The extensive menu was designed by Executive Chef Paul Lau who left The Peninsula’s Spring Moon to take up his new job a short taxi ride away. We started with the chef’s signature roast Iberian pork. You would be seriously mistaken if you thought all cha siu (叉燒; roast pork) tastes alike, for what I had that night was the thickest, juiciest and tenderest cha siu I ever tasted. Then again, I don’t remember the last time I paid $220 for eight cubes of pork either! After the appetizer came the beef sirloin and the minced squab in lettuce wraps, either one could easily be my favorite dish of the evening.

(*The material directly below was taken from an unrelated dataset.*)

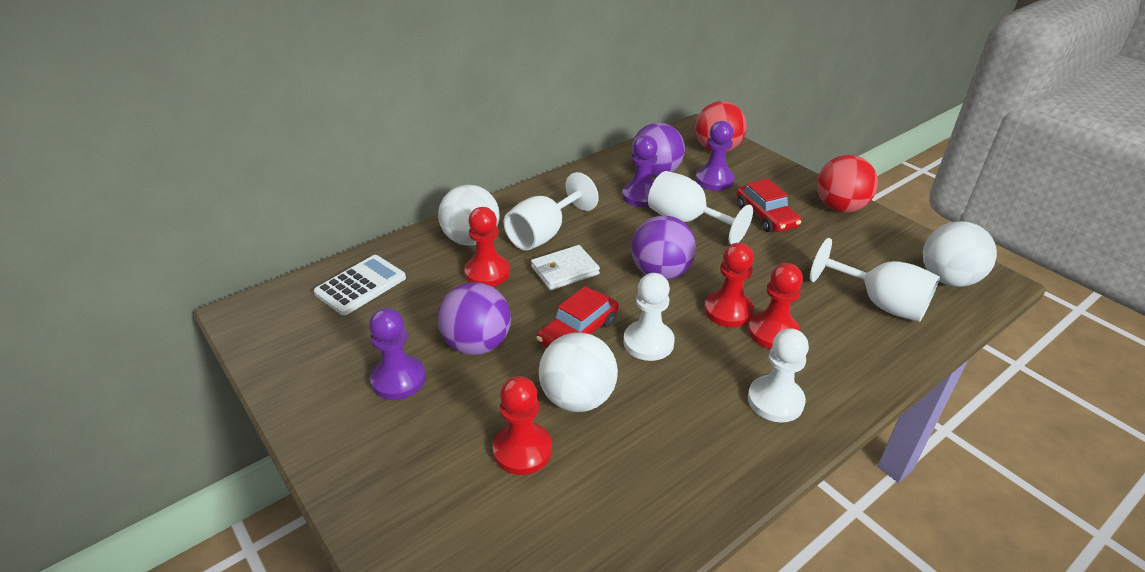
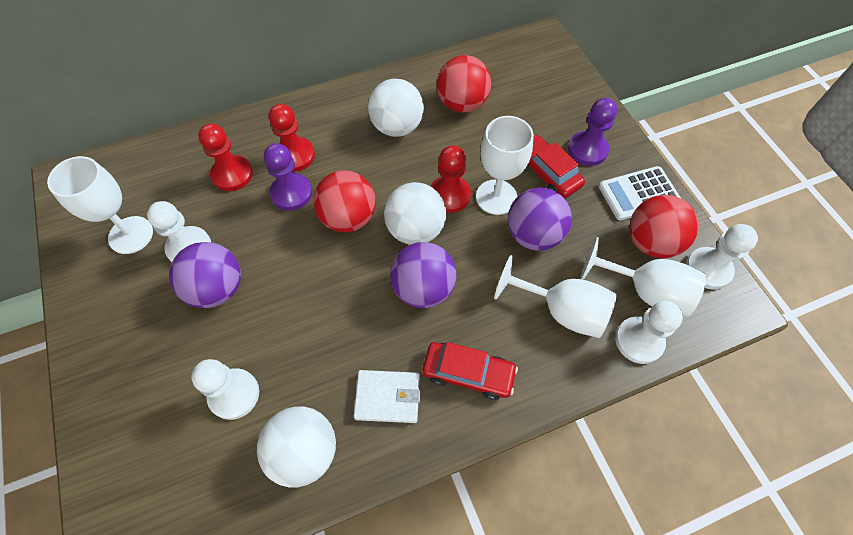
purple pawn: 3 -> 2
red ball: 2 -> 3
red pawn: 4 -> 3
white goblet: 3 -> 4
white pawn: 2 -> 4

The only vegetable dish we ordered, mushrooms wrapped in winter melon, was somewhat bland for the Cantonese palate.
|Roast pork to die for|
Just when I was raving about the food and still buzzed from my riesling, the fried noodles with abalone sauce arrived. It was a dish I specifically asked the waiter to hold off until we had finished all the other food. I scratched my head wondering why even the top restaurants in Hong Kong couldn’t get the timing right. After we paid the bill (I could see it being printed right next to me), we waited 20 minutes for the petit four to arrive. “Sorry, sir, there must have been some confusion in the kitchen,” our waiter apologized for the second blunder in one night. The staff at Tin Lung Heen are friendly and courteous; but they are also very young. Some of them look like they part-time at the Apple Store during the day.

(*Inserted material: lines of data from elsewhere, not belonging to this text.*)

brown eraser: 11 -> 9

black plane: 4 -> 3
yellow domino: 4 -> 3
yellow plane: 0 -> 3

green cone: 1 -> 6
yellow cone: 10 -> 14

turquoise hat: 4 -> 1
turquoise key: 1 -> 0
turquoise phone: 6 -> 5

Even though we didn’t order the most expensive dishes – the grouper, the bird’s nest or the shark’s fin soups, we were impressed with we did try. I would have given Tin Lung Heen a five-star rating had our experience not been marred by the somewhat uneven service. It begs the inevitable question: how does Tin Lung Heen stack up against its three-Michelin-star sister Lung King Heen across the harbor? The answer is simple: the prices are just as steep and the food is every bit as delicious.